The effectiveness with which a firm’s supply chain reacts to sudden or immediate changes
in the marketplace can create competitive advantage for the firm. In the context of supply
chain, this ability to respond is termed as responsiveness. Until recently, responsiveness
was considered an internal dimension—referring to systems and processes that are
required by the firm internally to achieve responsiveness. However, recent studies
increasingly accept that internal dimension is a necessary condition to be responsive, but
not a sufficient condition, and that the scope of responsiveness lies within the network
of players operating the supply chain (Reichart and Holweg, 2007).

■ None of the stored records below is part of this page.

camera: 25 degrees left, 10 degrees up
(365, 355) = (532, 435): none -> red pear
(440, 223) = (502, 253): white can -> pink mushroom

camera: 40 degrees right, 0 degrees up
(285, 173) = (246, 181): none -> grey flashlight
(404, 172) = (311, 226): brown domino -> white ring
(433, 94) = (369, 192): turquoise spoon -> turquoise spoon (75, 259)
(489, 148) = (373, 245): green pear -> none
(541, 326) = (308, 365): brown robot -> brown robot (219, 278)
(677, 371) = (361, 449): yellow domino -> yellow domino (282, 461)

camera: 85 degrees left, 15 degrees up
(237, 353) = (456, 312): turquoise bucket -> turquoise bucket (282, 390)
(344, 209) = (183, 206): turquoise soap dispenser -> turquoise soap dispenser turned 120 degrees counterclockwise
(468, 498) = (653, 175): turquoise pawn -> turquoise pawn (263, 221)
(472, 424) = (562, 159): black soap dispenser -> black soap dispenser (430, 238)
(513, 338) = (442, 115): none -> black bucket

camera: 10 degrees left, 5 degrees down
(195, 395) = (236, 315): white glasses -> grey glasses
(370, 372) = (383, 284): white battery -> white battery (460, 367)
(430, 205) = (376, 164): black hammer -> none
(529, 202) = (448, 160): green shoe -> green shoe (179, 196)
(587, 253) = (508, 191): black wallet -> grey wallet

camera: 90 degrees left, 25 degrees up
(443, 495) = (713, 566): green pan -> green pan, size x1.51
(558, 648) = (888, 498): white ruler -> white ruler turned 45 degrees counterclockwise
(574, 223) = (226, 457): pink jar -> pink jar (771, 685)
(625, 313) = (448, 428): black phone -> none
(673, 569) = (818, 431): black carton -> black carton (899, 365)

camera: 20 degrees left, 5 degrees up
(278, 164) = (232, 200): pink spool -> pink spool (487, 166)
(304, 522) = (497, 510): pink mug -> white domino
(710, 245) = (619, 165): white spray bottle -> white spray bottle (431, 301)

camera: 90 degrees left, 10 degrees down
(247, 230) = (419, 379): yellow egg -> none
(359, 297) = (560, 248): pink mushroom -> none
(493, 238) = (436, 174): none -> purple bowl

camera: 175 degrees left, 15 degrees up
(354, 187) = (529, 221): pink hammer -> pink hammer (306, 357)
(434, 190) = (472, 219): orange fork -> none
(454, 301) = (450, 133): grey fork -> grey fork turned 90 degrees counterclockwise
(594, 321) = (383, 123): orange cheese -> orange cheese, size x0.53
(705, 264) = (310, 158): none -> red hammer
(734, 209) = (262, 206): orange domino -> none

For a chain to be responsive, it requires the activities of the members of the chain to
be coordinated. This would mean coordination of materials, processes, information,
knowledge, funds and returns. The level of responsiveness also affects the degree of
coordination of the chain (Zimmer, 2002). For example, a higher level of responsiveness
requires more information sharing among chain members, better movement of materials,
etc. Thus, there is a bidirectional relationship between chain responsiveness and
coordination. A well-coordinated chain ultimately leads to improved chain performance
(Da Silveria and Arkader, 2007).
A responsive chain also requires management of various sets of activities that aim at
seamlessly linking relevant business processes within and across firms. This, in general
terms, is called process integration. Well-integrated processes ultimately lead to better
chain coordination.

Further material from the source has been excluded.